Trial courts should now be cognizant of the recent amendment to MRE 609 which became effective May 14, 1980 (long after defendant's trial had been completed). MRE 609 now requires that:
"(2) The court determines that the probative value of *233 admitting this evidence on the issue of credibility outweighs its prejudicial effect and articulates on the record the factors considered in making the determination." (Emphasis added.)
Defendant alleges error in that defense counsel's cross-examination of a Mr. Ivory Ridley was unduly restricted. The Michigan Supreme Court has stated on numerous occasions that a trial judge has a great deal of discretion in limiting cross-examination. Such discretion is not subject to review unless a clear abuse of discretion is shown. People v Taylor, 386 Mich. 204, 208; 191 NW2d 310 (1971), Scholnick v Bloomfield Hills, 350 Mich. 187, 195; 86 NW2d 324 (1957), and People v Kruper, 340 Mich. 114, 123; 64 NW2d 629 (1954). No such clear abuse of discretion has been demonstrated in this case.
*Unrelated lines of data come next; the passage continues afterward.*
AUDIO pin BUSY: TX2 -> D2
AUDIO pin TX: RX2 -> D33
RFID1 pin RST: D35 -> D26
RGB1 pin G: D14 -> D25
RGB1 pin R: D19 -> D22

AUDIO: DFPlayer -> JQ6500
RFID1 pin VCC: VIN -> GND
Defendant's last claim of error is also without merit. The trial court did not abuse its discretion in allowing into evidence a prior consistent statement made by prosecution witness Garcia. Counsel for the defendant attempted to impeach witness Garcia's testimony on cross-examination in closing argument by implying that recent fabrication had occurred. The prosecution was properly allowed to rebut this implication with a prior consistent statement which was made by witness Garcia. People v Harris, 86 Mich. App. 301, 305; 272 NW2d 635 (1978), Brown v Pointer, 390 Mich. 346, 351-352; 212 NW2d 201 (1973).
Thus, defendant's claims of error, singularly and/or cumulatively, do not require reversal.
Affirmed.
NOTES
[*] Circuit judge, sitting on the Court of Appeals by assignment.